No se trata de una simple cuestión de gustos: la literatura “alta”, “intelectual”, “aristocrática”, versus la “cultura popular”, “rápida”, “espectacular”, “atractiva”; la complejidad del debate no puede cerrarse en estos términos. Así hablan los interesados productores televisivos, los manipuladores del gusto juvenil y popular que califican a las grandes obras de arte como “aburridas” y “pretensiosas” para que el “público” se conforme (y gaste sus pocos pesos) con lo que ellos auspician y venden (tarea para la cual no se privan de citar todo tipo de argumentos populistas y “democráticos”): películas de aventuras y efectos especiales, música pegadiza y bailable, más y más fútbol y teleteatros, revistas e incluso libros sobre los escándalos de los ricos y famosos…


No se trata de negar la función de entretenimiento y el efecto emotivo que suscitan un partido de fútbol, la cumbia de los sábados a la noche o los culebrones televisivos, para nada; de lo que se trata es de no permanecer recluido en un universo simbólico acotado y aceptar naturalmente que la pintura impresionista, los poetas del romanticismo alemán, las ficciones de Borges, las películas de Fassbinder o el jazz de Miles Davis pertenecen a los otros. Porque “los otros”, los que no luchan por la independencia política de la clase obrera, pueden también disfrutar del fútbol y las telenovelas o bailar pachanga, además de gozar con una buena novela, escuchar una ópera, aplaudir un espectáculo teatral o visitar una galería de arte.
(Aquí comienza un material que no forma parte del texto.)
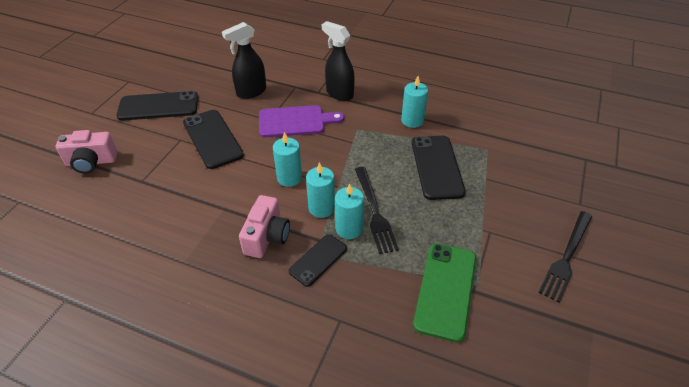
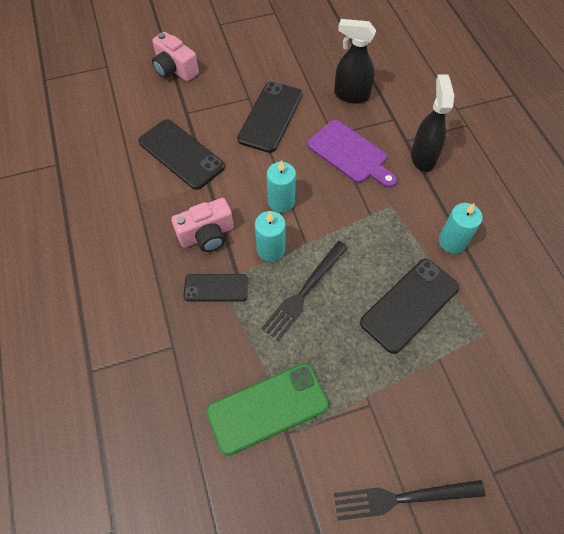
camera: 50 degrees right, 15 degrees up
(158, 106) = (268, 54): black phone -> black phone (181, 154)
(349, 228) = (267, 286): turquoise candle -> none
La anécdota resignada repetida sobre todo entre los docentes, da cuenta del joven que dice que el Quijote es “aburrido” y por ello lo rechaza y se refugia, como respuesta, en la escucha de su grupo musical habitual o en la lectura del fanzine; lo que la anécdota no revela es que el muchacho o la muchacha en realidad no puede leer la obra de Cervantes, que ésta le exige un esfuerzo que no está en condiciones de hacer, una preparación que la escuela no le ha brindado. Y que, por supuesto, cada vez le brinda menos a los más pobres de acuerdo con un sistema educativo que reproduce, como un calco, el mapa social que se distribuye en escuelas de primera y escuelas de cuarta.


El Ulises de Joyce forma parte de esa lucha, y es importante que se sepa bien por qué estamos luchando. En las cuestiones del arte, como en ninguna otra quizá, se puede percibir el carácter conservador que suele adueñarse de los hombres a través de la afirmación del supuesto “gusto personal” o “gusto popular” como fórmulas encubridoras. Las grandes obras de arte sacuden espíritus y cerebros, obligan a ver al mundo y a los hombres a partir de las múltiples maneras que los enlazan y comunican, y también en la particularidad de sus matices; no confirman lo que ya sabemos y esperamos, nos desafían, desafían nuestra comprensión y nuestras emociones.


Por eso las necesitamos: porque pueden hacernos reír o llorar pero, sobre todo, porque nos conmueven, nos ayudan a detenernos un minuto y a reflexionar en lo que subyace, en lo que no es aparente. De ello se concluye la necesidad de muchos James Joyce en Prensa Obrera.